Let’s meet some of the good guys, and what they actually do that’s worth their weight in Black Country gold.
The 7 Signs of a Good Broker (And Why They’re Basically Business Jedi)
1. They tell you the truth, not what you want to hear. You say your dog grooming salon is worth £1.5M.They say: “No it’s not, Susan. Calm down. Let’s talk about EBITDA.”
2. They ask questions you’ve never even thought about. “What happens if your head chef leaves mid-deal?” “What’s your customer churn rate?” “Why is half your revenue from your cousin’s tattoo parlour?”
3. They understand confidentiality. Good brokers operate with MI6 levels of stealth. No names, no addresses, no for-sale signs. Just vetted buyers and secure NDAs.
4. They’ve sold more businesses than you’ve had roast dinners. A good broker’s dealt with owners in every mood, nervous, greedy, crying in the toilets, going through a divorce, or just bored of being the boss.
5. They qualify buyers harder than your daughter’s new boyfriend. No tyre-kickers. No fantasists. No “I might be interested once my Bitcoin bounces back.”
6. They prepare your business like it’s going to war. Marketing packs. Financials. Deal structures. Due diligence prep. They’re not just listing your business on some website, they’re crafting and researching for a full-blown campaign.
7. They’re honest about fees—and they earn them. A good broker won’t make you sign your soul away on day one. They’re transparent. They’ll explain their success fee. And they’ll only take the job if they genuinely think they can sell it.
What Happens When You Get a Good One?
You get a realistic valuation, not a fantasy.
Your business is packaged properly, like a ready-to-buy investment.
You speak to motivated, funded buyers who are pre-screened.
You get deal guidance, so you don’t cock it up at the last minute.
You finish the deal with more money, fewer headaches, and maybe even a bottle of champagne (or two) at the end.
A Real Example (That Doesn’t Involve Heartbreak or Marbella)
Let’s talk about Mo.
Mo ran a chain of corner shops. He wanted out, wanted to retire, travel a bit, maybe learn how to play the guitar.
He nearly signed with a broker who valued the business at £3 million on the back of a napkin despite the actual profits being closer to £200K.
Instead, he found a real broker.
One that did proper research, prepped him for due diligence, and marketed the business strategically. Not just online. Not just with adverts. But through direct research and real buyer networks.
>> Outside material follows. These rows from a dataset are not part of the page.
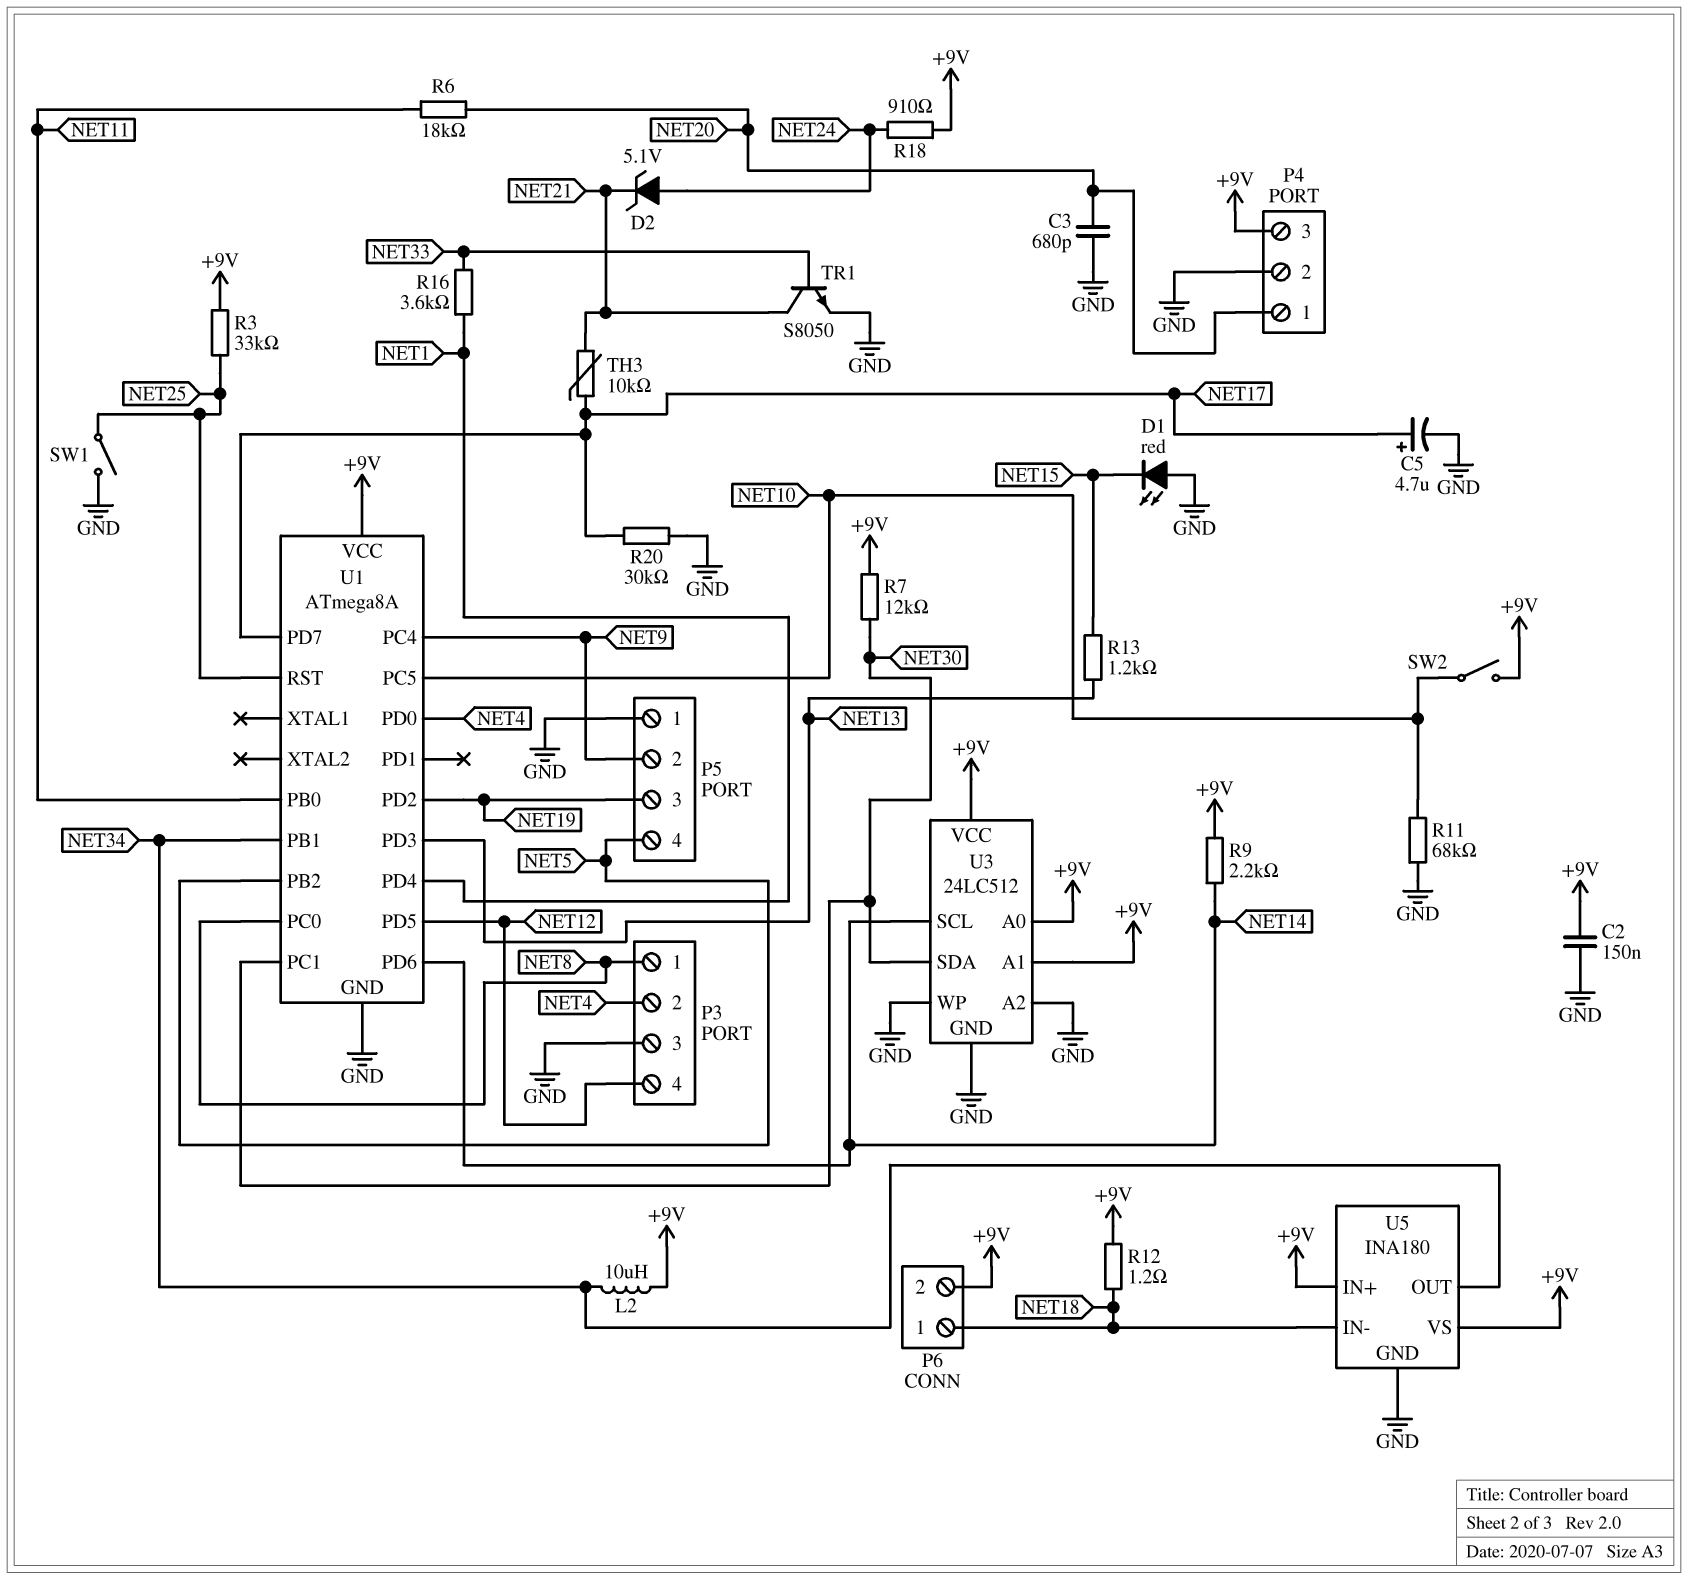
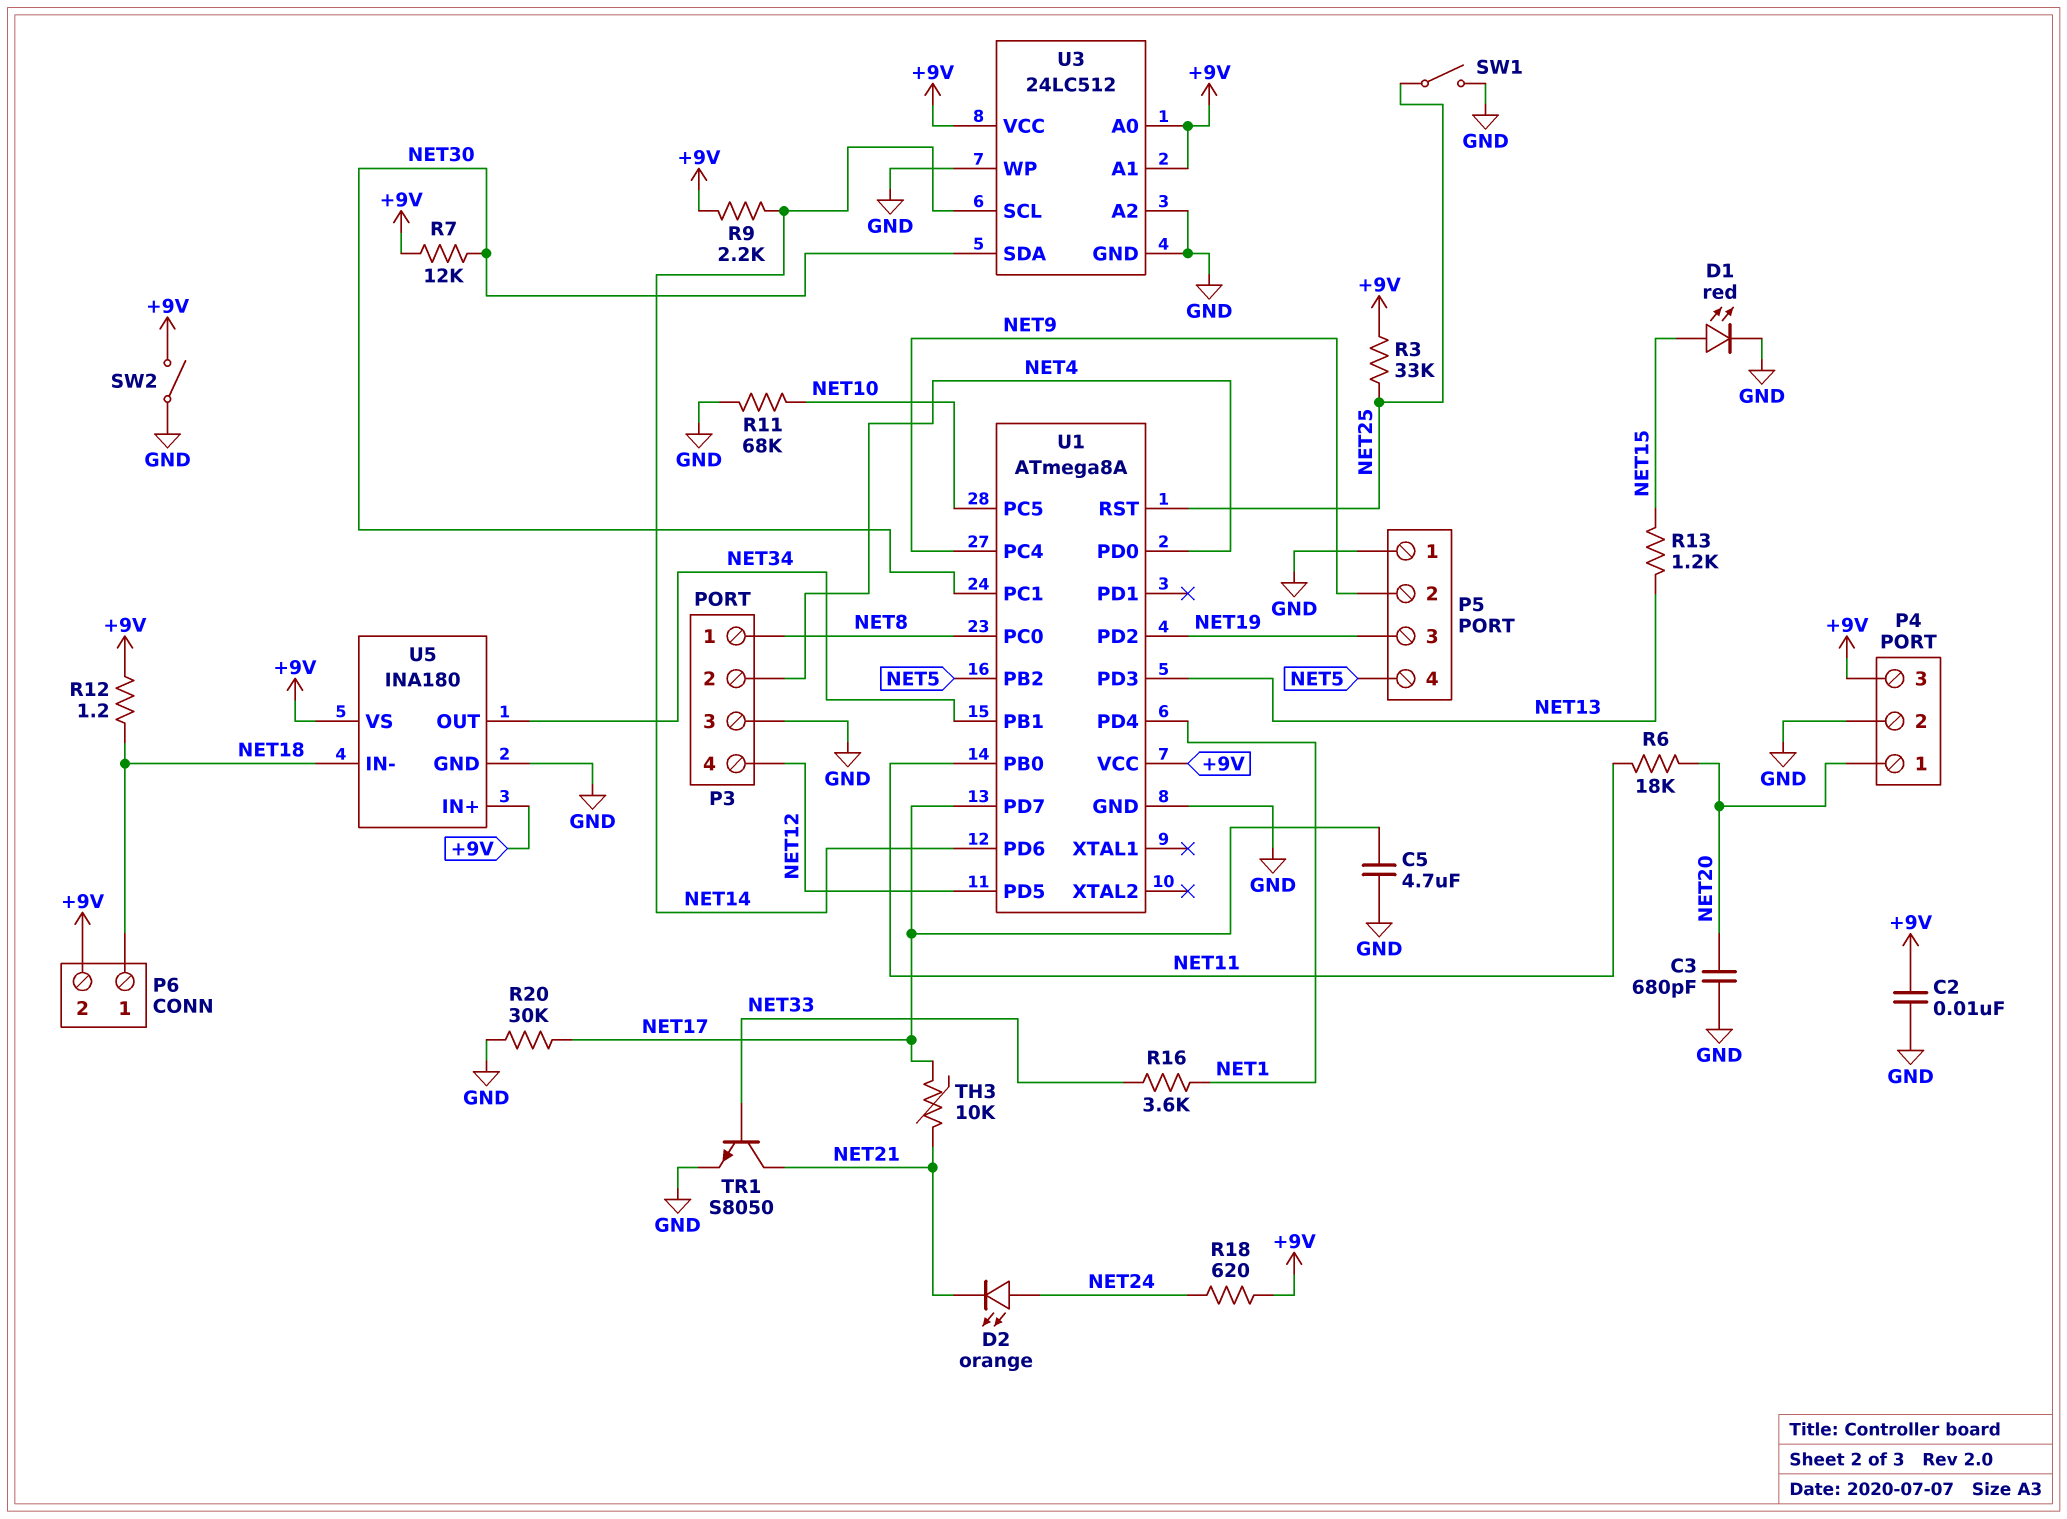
C2: 150nF (+9V, GND) -> 10nF (+9V, GND)
C5: 4.7uF (plus NET17, minus GND) -> 4.7uF (GND, NET17)
D1: LED red (A GND, K NET15) -> LED red (A NET15, K GND)
D2: zener 5.1V (A NET24, K NET21) -> LED orange (A NET24, K NET21)
L2: 10uH (+9V, NET34) -> none
R18: 910 (+9V, NET24) -> 620 (+9V, NET24)
SW2: switch (+9V, NET10) -> switch (+9V, GND)

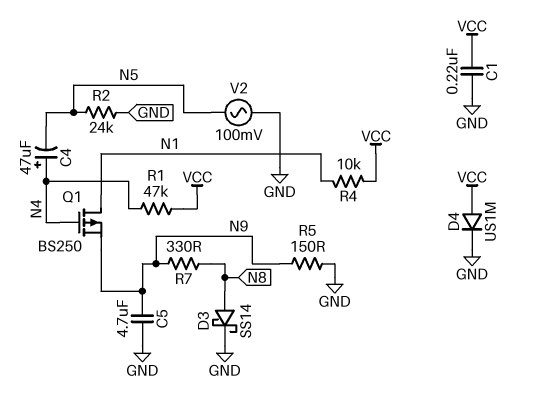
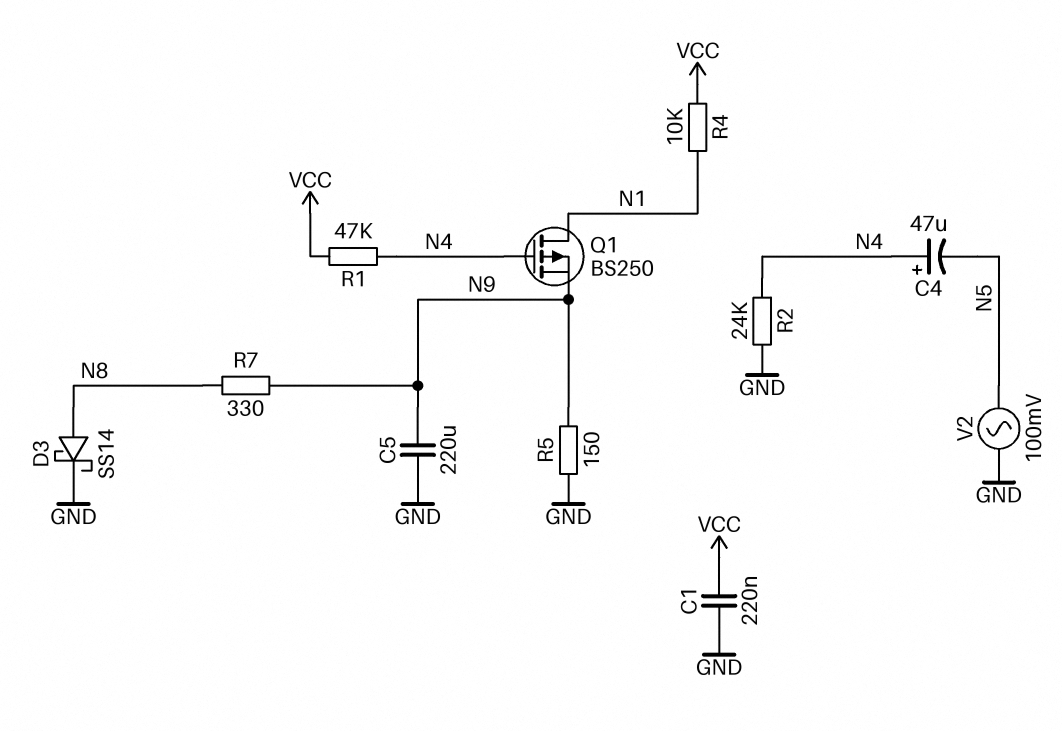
C5: 4.7uF (GND, N9) -> 220uF (GND, N9)
D4: diode US1M (A VCC, K GND) -> none
R2: 24k (GND, N5) -> 24k (GND, N4)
Result? He sold to a regional competitor for £850K + £150K deferred. Walked away clean. Now lives in Devon. Plays the ukulele. Hasn’t looked at a spreadsheet in 18 months.
PART 3: Choose Wisely, Sell Smart
So yes there are dodgy brokers out there.
Just like there are dodgy mechanics, dodgy hairdressers, and dodgy uncles who always “have a tip on the horses.”
But that doesn’t mean the whole profession’s a scam.
A good broker can:
Increase your sale value
Save you time and stress
Protect your confidentiality
Qualify the right buyer
Close the deal fast
Give you a proper exit
Help you sleep at night knowing it’s sorted
Final Thought: A Good One Is Worth Their Weight in Gold. A Bad One…
…will cost you the shirt off your back and the business you built with blood, sweat, and Greggs pasties.
So here’s the deal:
Do your research
Read reviews
Ask for case studies
Speak to their previous clients
Trust your gut—but verify it with paperwork
And if you’re thinking of selling and don’t know where to start?
The internet’s a great place. Or if you prefer a bit of a head start check out BusinessBrokers.co.uk. They’ll point you in the right direction and can introduce you to someone who actually knows what they’re doing.
Remember: Selling your business is one of the biggest decisions of your life. Don’t hand it over to Dave from the pub and his mate with a WhatsApp business card.